Step 5: Bring down the next digit:
Bring down the next digit from the dividend (0) and write it next to the difference (2).

18
0.2
------
9| 2
-18
20

Step 6: Repeat:
Divide the new number (20) by the divisor (9). Place the quotient (2 ÷ 9) above the division symbol.

18
0.2 2
------
9| 2
-18
20

Step 7: Multiply:
Multiply the divisor (9) by the quotient (2). Write the result below the new number.

18
0.2 2
------
9| 2
-18
20
18

Step 8: Subtract:
Subtract the product (18) from the new number (20).
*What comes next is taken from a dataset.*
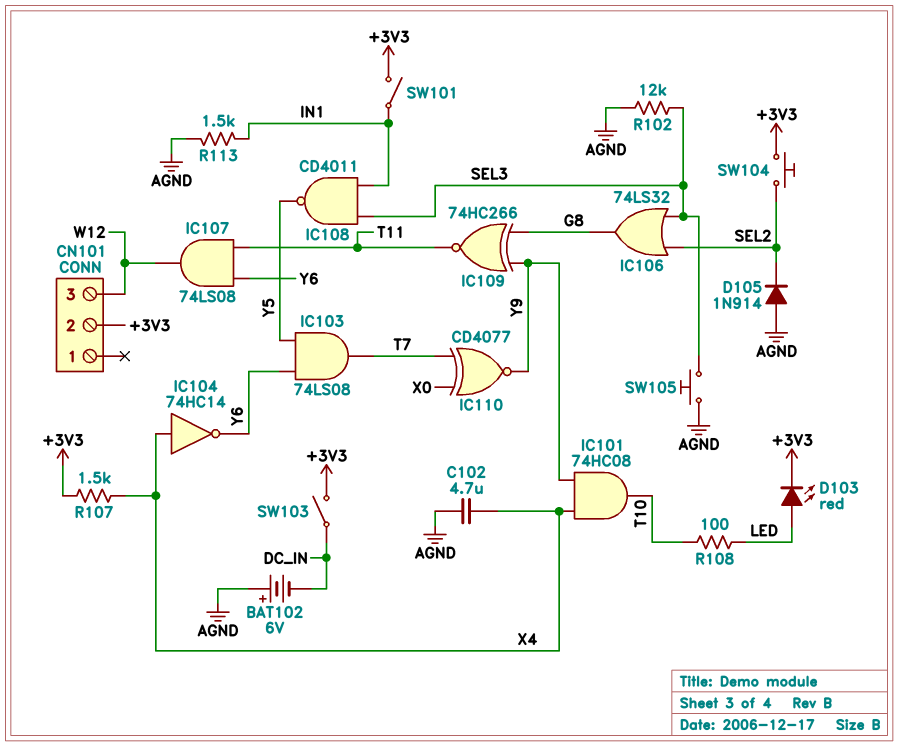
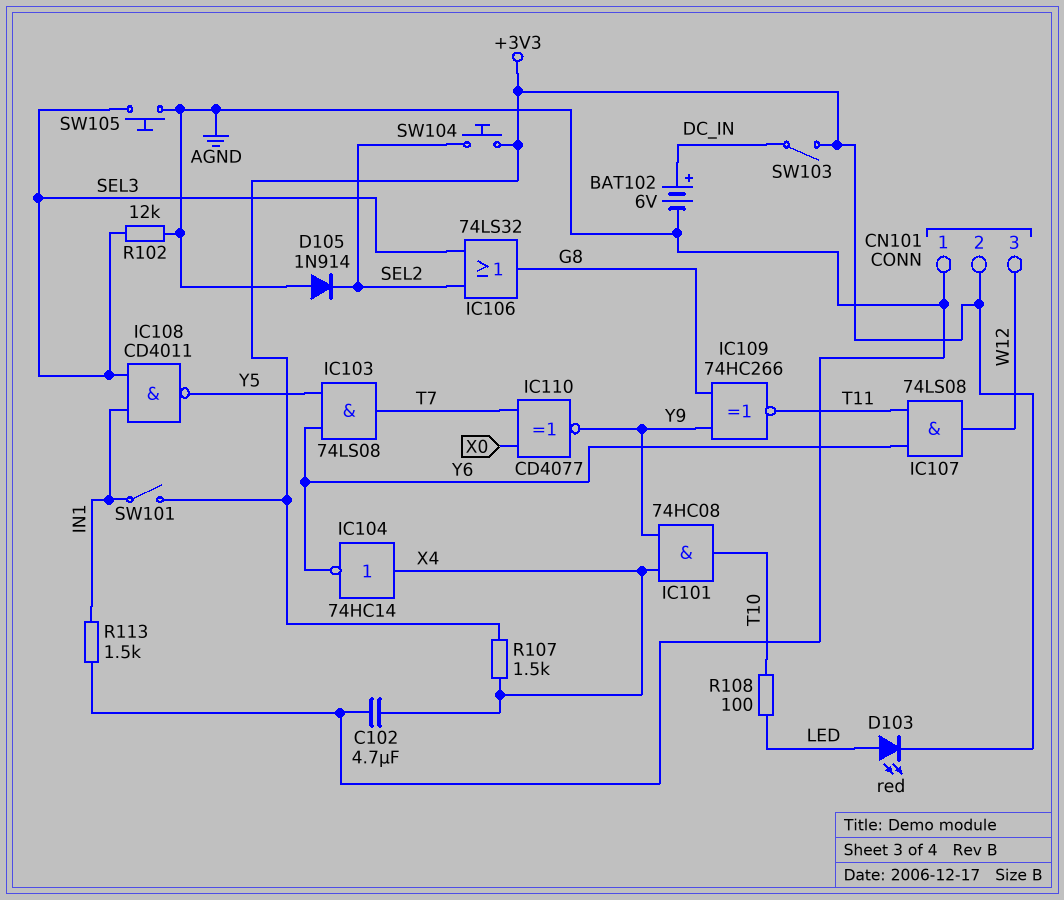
BAT102: 6V (plus AGND, minus DC_IN) -> 6V (plus DC_IN, minus AGND)
CN101 pin 1: none -> AGND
Write the result beneath the line.

18
0.2 2
------
9| 2
-18
20
-18

Step 9: Bring down the next digit:
Since the dividend has a remainder of 2 and no more digits, the process stops here.

Step 10: Final result:
The decimal equivalent of 2/9 is 0.2 recurring, which can be represented as 0.2̅ or 0.2 overlined.

Answer 2

Step-by-Step Bot answered
8 months ago

To convert the fraction 2/9 to a decimal using long division, follow these steps:

1. Write down the fraction 2/9.
2. Divide the numerator (2) by the denominator (9). The result is the whole number part of the decimal.
- 2 ÷ 9 = 0 (whole number part)
3. Write down a decimal point (.) and a zero next to it.
- 0.
4. Bring down a zero after the zero from the previous step to create a remainder of 0.
- 0.0
5. Divide the remainder (0) by the denominator (9), and write down the result after the decimal point.
- 0 ÷ 9 = 0 (the first decimal place)
- Write down 0 after the decimal point.
- 0.0
6. Repeat step 5 until the desired level of accuracy is achieved or a repeating pattern is detected.
- Since the remainder is still 0, the decimal ends here.
7. The final result is 0.2 recurring in decimal notation, which can also be written as 0.2̅.
- 2/9 as a decimal = 0.2̅

Therefore, the decimal equivalent of the fraction 2/9 is 0.2 recurring or 0.2̅.